### What the task asks
How do the lines below between the ones holding "line: (766, 67) -> (635, 56), dashed -> solid" and "part: (109, 1219) -> (210, 941), moved", inclusive, read? Give them again exactly, with no other lines.

### Data for the task
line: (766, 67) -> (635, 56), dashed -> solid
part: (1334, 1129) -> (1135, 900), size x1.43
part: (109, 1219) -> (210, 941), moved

...

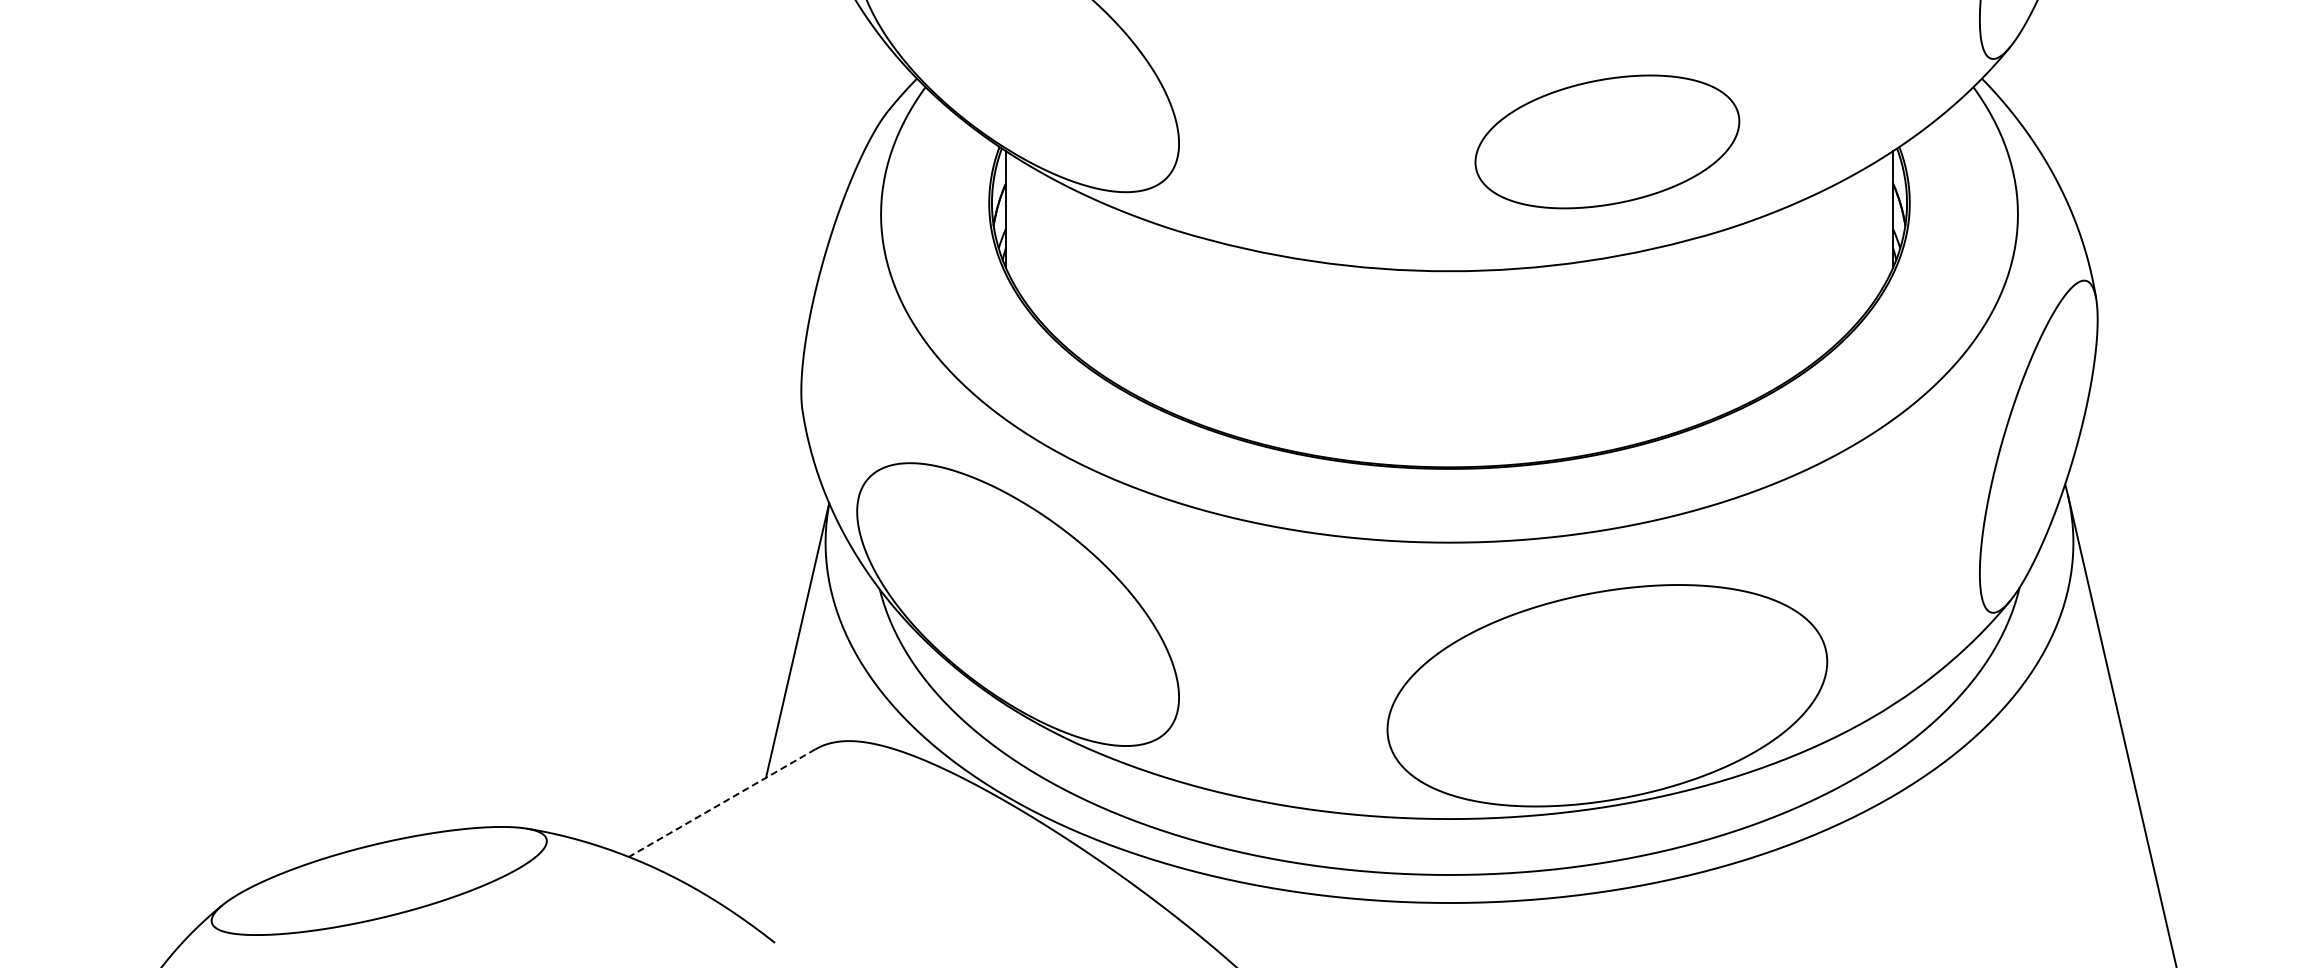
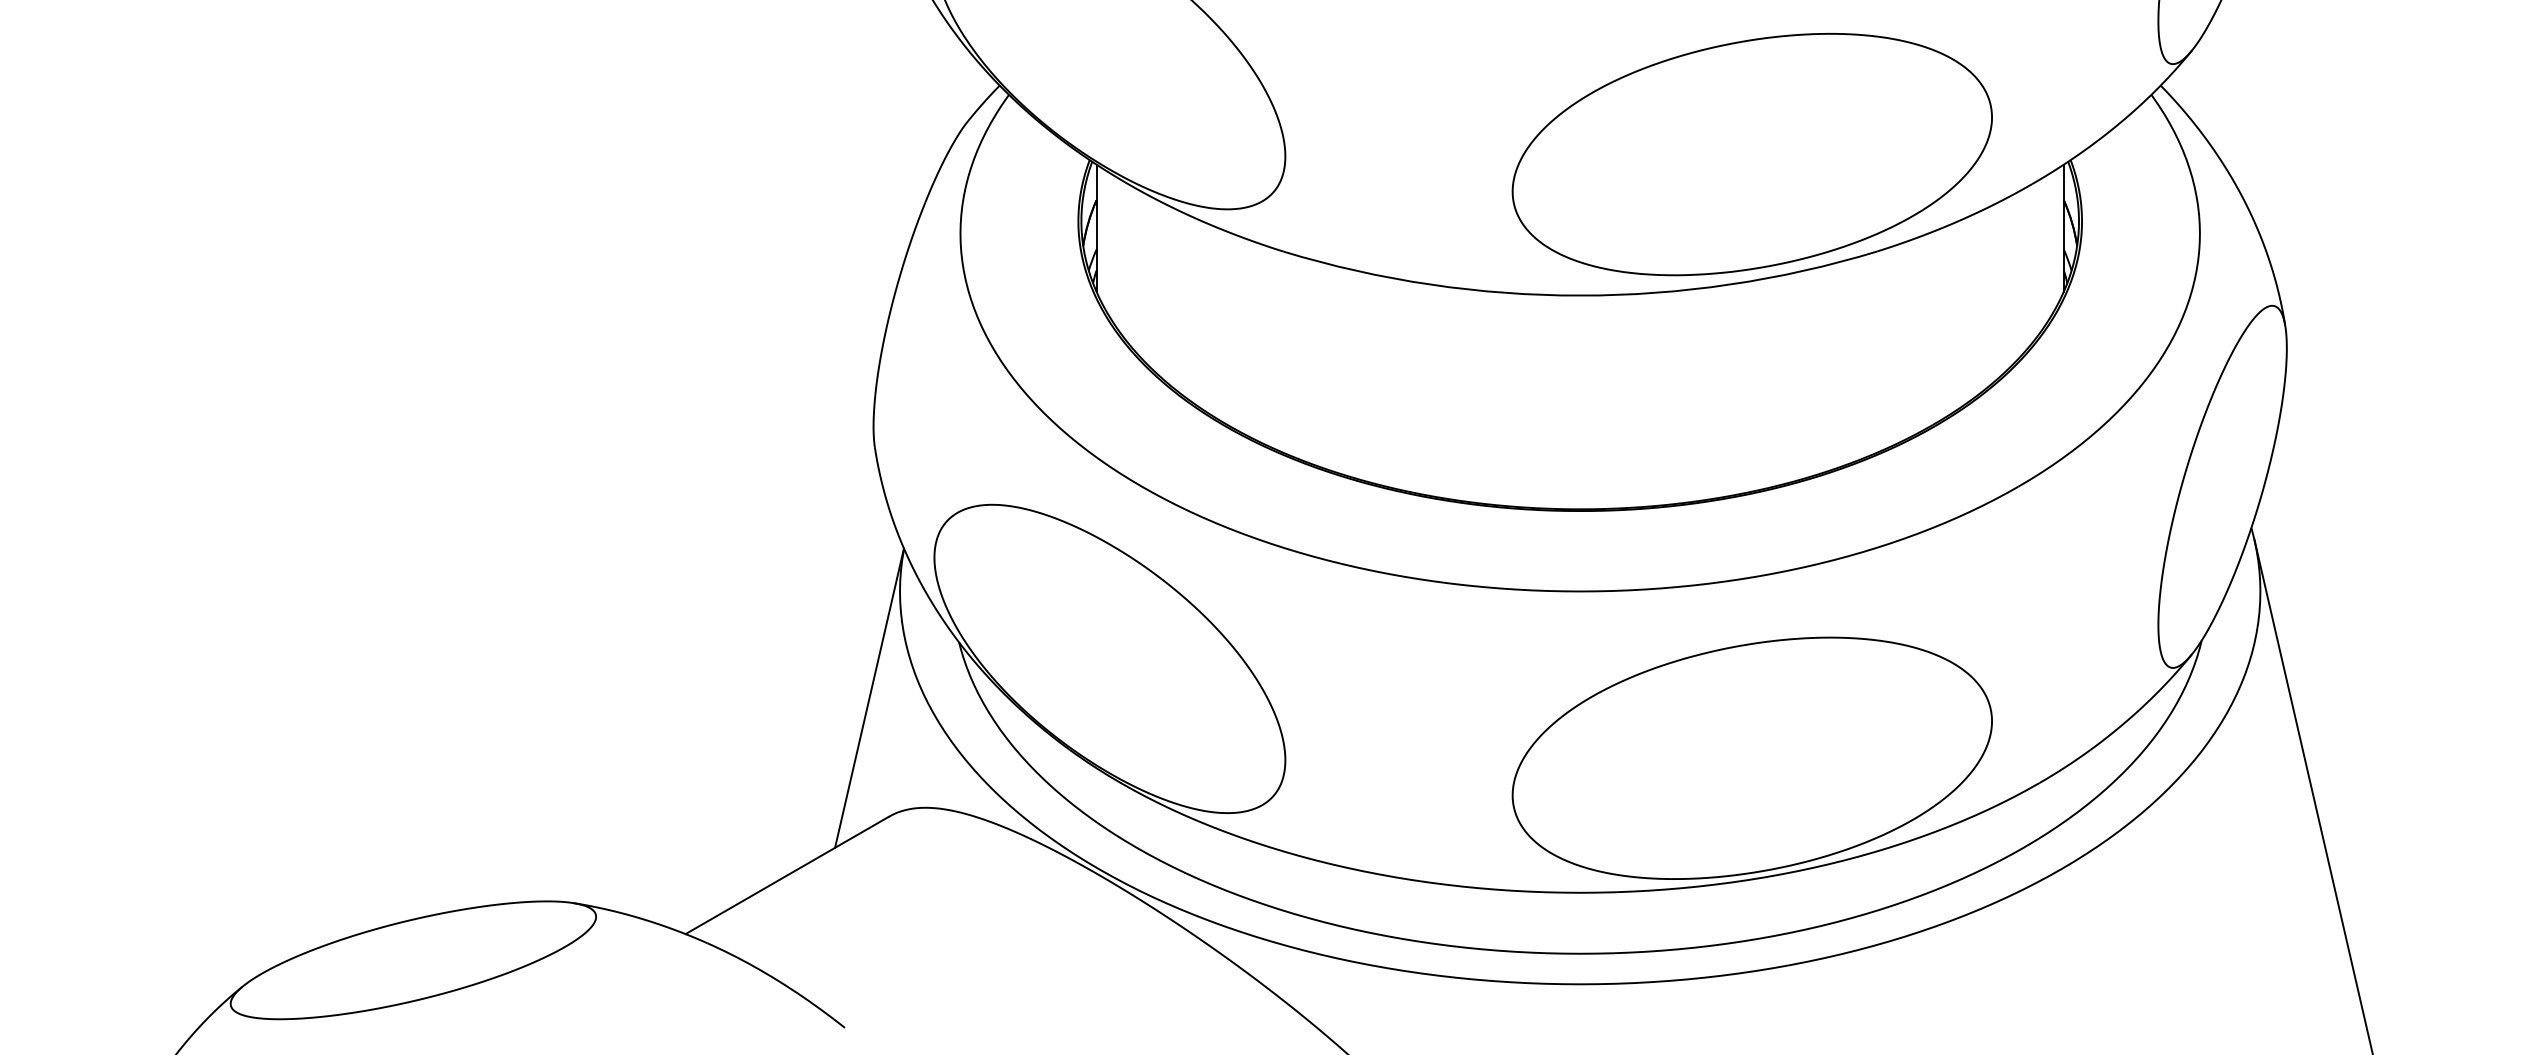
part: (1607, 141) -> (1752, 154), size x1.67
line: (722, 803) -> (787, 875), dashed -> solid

### Written solution
line: (766, 67) -> (635, 56), dashed -> solid
part: (1334, 1129) -> (1135, 900), size x1.43
part: (109, 1219) -> (210, 941), moved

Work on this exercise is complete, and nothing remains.